The teleport spell carried Keane, in the blink of an instant, from his room at the Eagle's Nest to the vicinity of the shrine some fifty miles inland. However, as a precaution, he employed a unique protection against the threat of striking a solid object on the unknown terrain: He arrived at a place nearly a thousand feet above the sweeping landscape.
At the exact moment the spell concluded, Keane felt himself falling, plunging through cool, evening air in steadily increasing speed. The ground below, a soft carpet of forest broken by the occasional patchwork of fields, villages, and great manors, rushed upward at a dizzying speed.
Then the featherfall spell changed that sensation with the speaking of a single word, and the wizard floated gently toward the ground, which now appeared properly motionless. Drifting easily, he took time to study the lush landscape spreading below. The central feature of the River Highway was a plain track of dusty tan slicing a nearly perfect east-west line into the horizon to either direction.
The sun had already set, but enough light remained for him to identify the marble-walled enclosure, with its long ridge of vineyards to the north. He congratulated himself on his accuracy, for the shrine was less than a mile away.
Something about that ridge caught his eye, and he blinked, certain that the twilight played tricks with his eyes. But when he looked again, he saw beyond doubt that the ground there was moving! He saw men there, at least two of them, before the tiny figures vanished amid the tumult.
Trees swayed back and forth, and the hilltop pitched up and down, grass rolling like a rug that a housekeeper shakes above the floor. He saw dark brown tendrils spreading across the ground, and he realized that these were cracks in the turf. In fact, the hilltop was splitting apart right before his eyes!
Alarm jangled in Keane's nerves. The localized nature of the disturbance meant it was almost certainly magical, and the destruction indicated it was not likely done by the one who tended the orchard! By this time, Keane neared the ground, quickly drifting behind the treetops of the grove and losing sight of the turmoil.
Canceling the spell with a snap of his fingers, he dropped the last ten feet and broke into a run, sprinting between the widely spaced trees of the precise orchard.
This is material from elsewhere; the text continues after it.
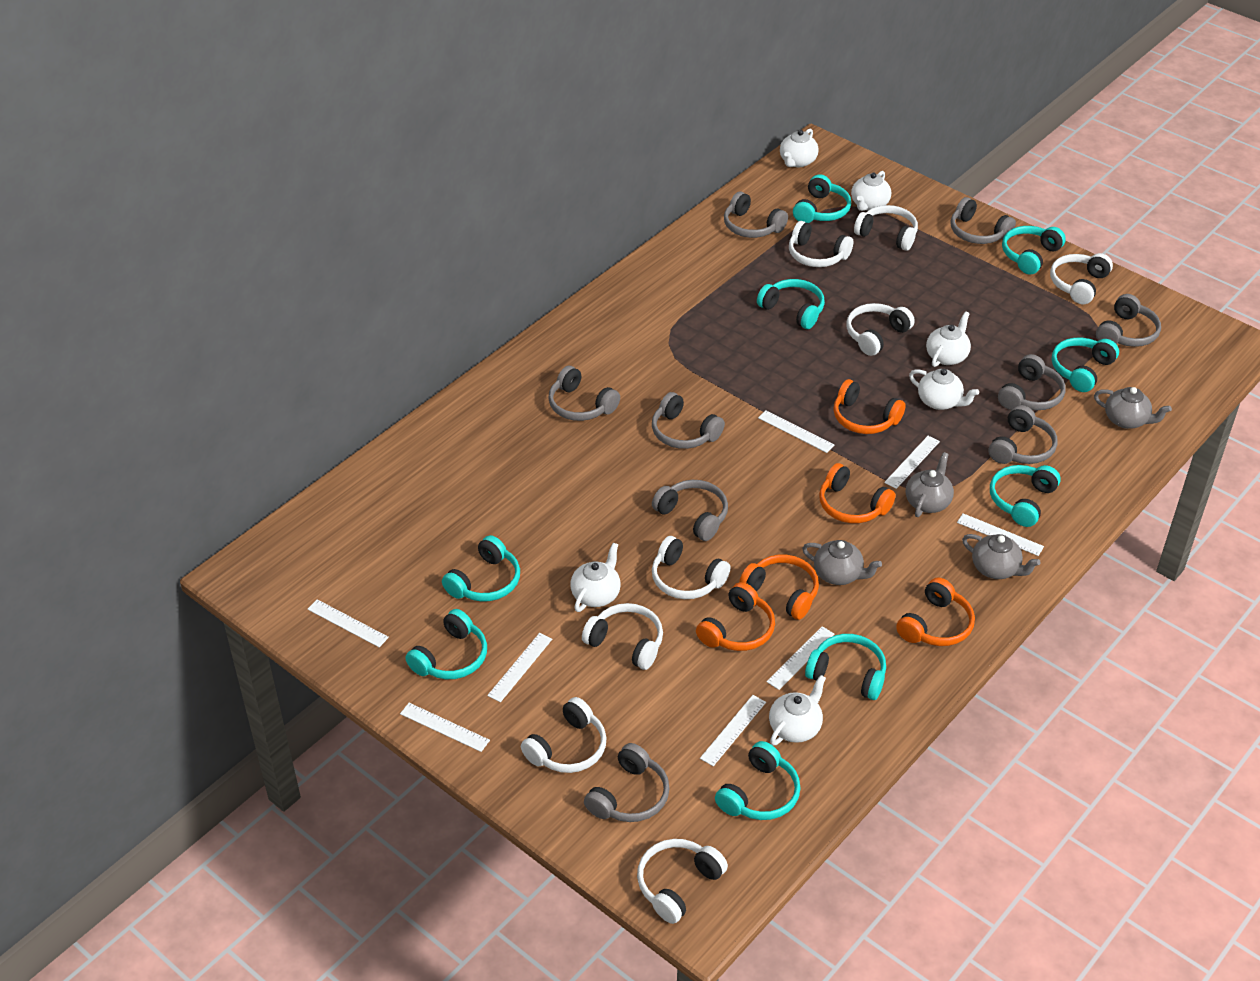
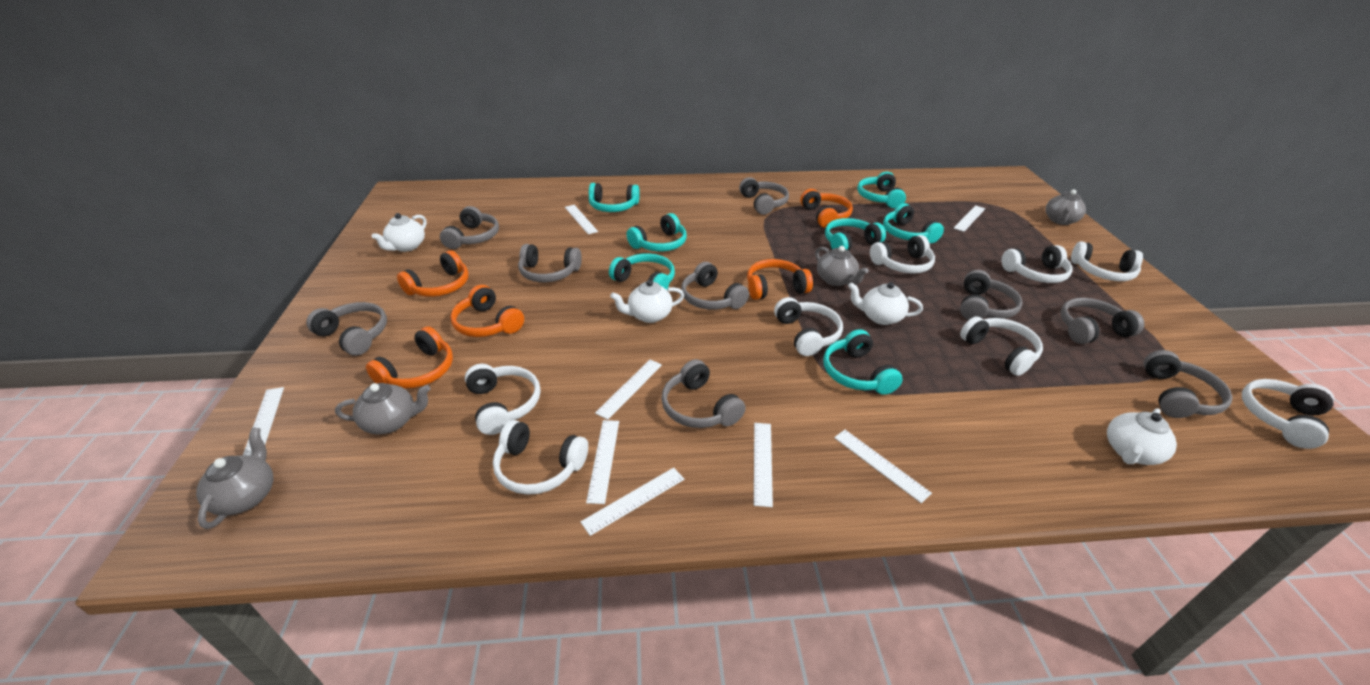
turquoise headphones: 9 -> 7
white teapot: 6 -> 4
Reaching the crest of the hill, he felt the strain of his breathing begin to burn in his lungs.
Breaking around a row of trees, he saw a man silhouetted against the glow in the west. The fellow stood as if in great reverence, his hands clasped over an ample belly. There was an aspect both cruel and mocking in his posture. The wizard saw something that must have been illusionary-little sparkles of light gleamed around the man's shape, like fireflies pinned to his tunic.
Then, before Keane could shout or reach him, the fellow raised a bottle to his lips, took a quick swallow, and disappeared.
'Wait!' cried the magic-user, knowing the word was wasted as the blocky form vanished into the pale dusk.
In another moment, the magic-user reached the scene of the earthquake. Fruit littered the ground, though the lush grass showed no sign of its tumult. The cracks that Keane had seen from the air were gone, the sod sewn whole as tightly as any tailor's seam.